ナイツオブソードオンライン

双葉エレン

第67話凶悪な殺戮者

一向に晴れる気配がない...霧。
空を見あげれば、飛行タイプのモンスターが飛び交う
視線を落とせば、正気を失くした草木、枯れ果てた大地。
何かが出てきそうな、そんな感じが漂う空気感が無性に気味が悪さを覚える


手頃サイズの岩から腰を上げて立ち上がり背伸びをする。
肩を2度回し、生あくびをしつつ歩き始める、退屈しのぎで探索を始める


パーティーの通知ログはメンバーと共有されており、何らかの戦闘があれば更新されていく。
今の所は、何も無い...通知の音沙汰すらないーーー。



歩き進めて、5分弱。目の前に巨大な剣が聳え佇んでいた
高さはビル2階相当する約20mぐらいだろうか、それだけ巨大な剣だ。
刃幅も大樹相当する太さで、雷を撃つようなジグザグな剣身は歪さを感じさせる。


周りの異様な光景とマッチングする様なこの巨大な剣、眺めれば眺めるほど...不思議と吸い込まれそうな感覚になる。

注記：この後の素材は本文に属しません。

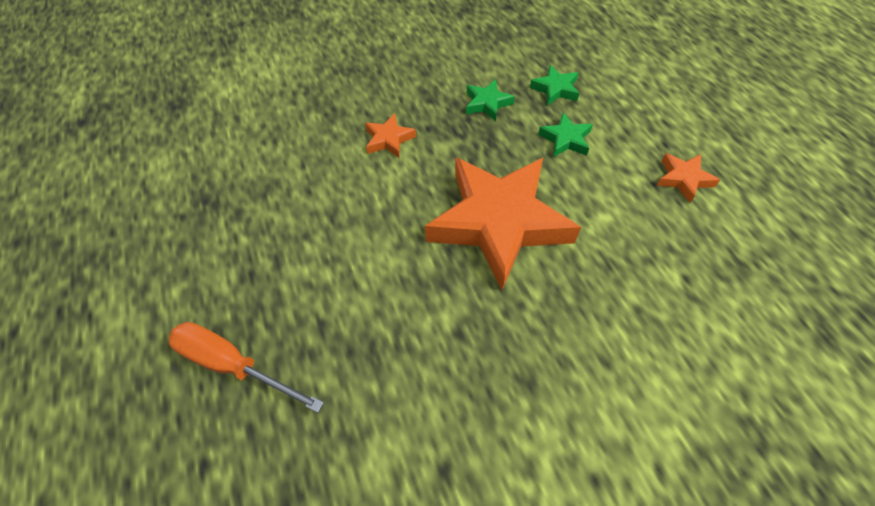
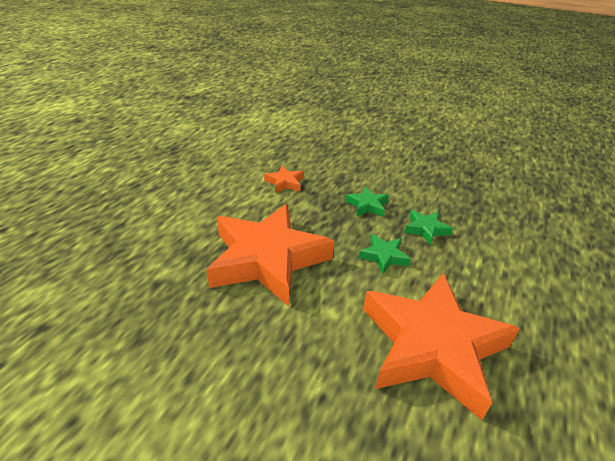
camera: 45 degrees right, 20 degrees down
(234, 364) = (72, 208): orange screwdriver -> none
(683, 179) = (432, 346): orange star -> orange star, size x2.44

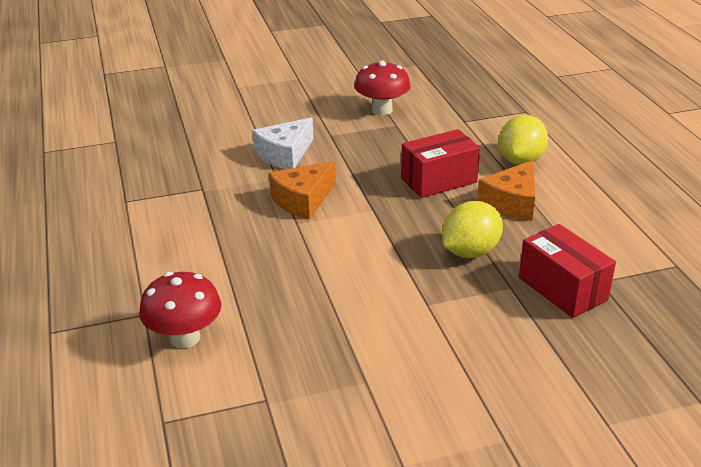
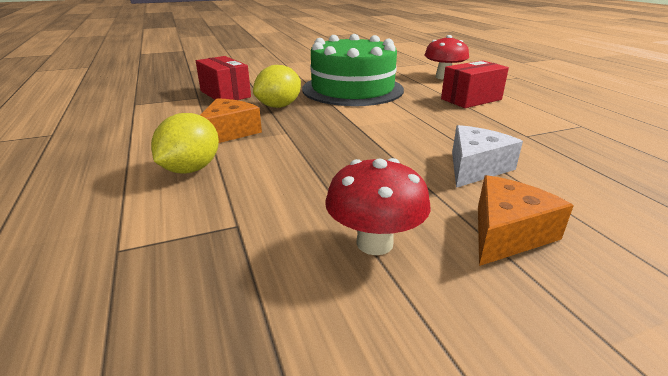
camera: 175 degrees right, 5 degrees down
(303, 200) = (422, 129): orange cheese -> orange cheese (507, 233)
(362, 297) = (352, 89): none -> green cake
(438, 180) = (294, 147): red box -> red box (471, 99)

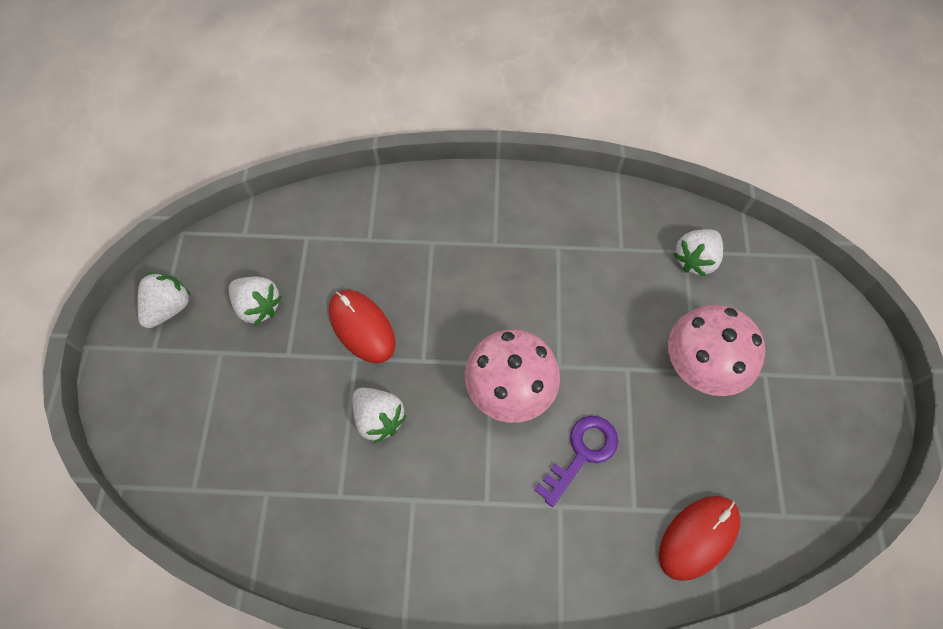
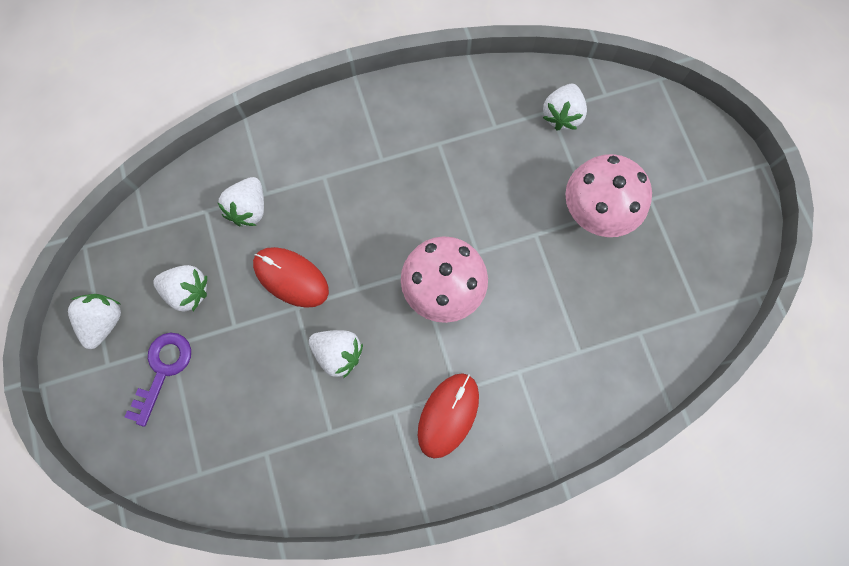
camera: 20 degrees left, 10 degrees up
(348, 248) = (249, 209): none -> white strawberry
(582, 453) = (522, 321): purple key -> purple key (163, 370)
(698, 537) = (637, 356): red mouse -> red mouse (448, 415)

レクトは眺めて、見上げていると...。突然、空が鳴り始めるーー
雷が雲を横は走り、音で大地を震わせる。次第に雨が見上げているレクトの頬に数滴落ち、一気に土砂降りの雨が降り注ぐ。
レクトは、隠れもせず、空を見上げたまま視線をそらさないで居た。


しばらくして、雷の音が強さを増して
紫色の雷光が巨大な剣に直撃する。
バチバチっと音を鳴らし、剣身に走る雷、眩い閃光が放たれ、瞼を閉じるレクト。


ゆっくりとレクトは瞼を開けると、巨大な剣の中心部に浮く少女に目が止まる。
妖精感あふれる、白いフリルと白銀に光る髪と瞳。頭上には白い輪っかをしている少女ーーー間違いなく天種族。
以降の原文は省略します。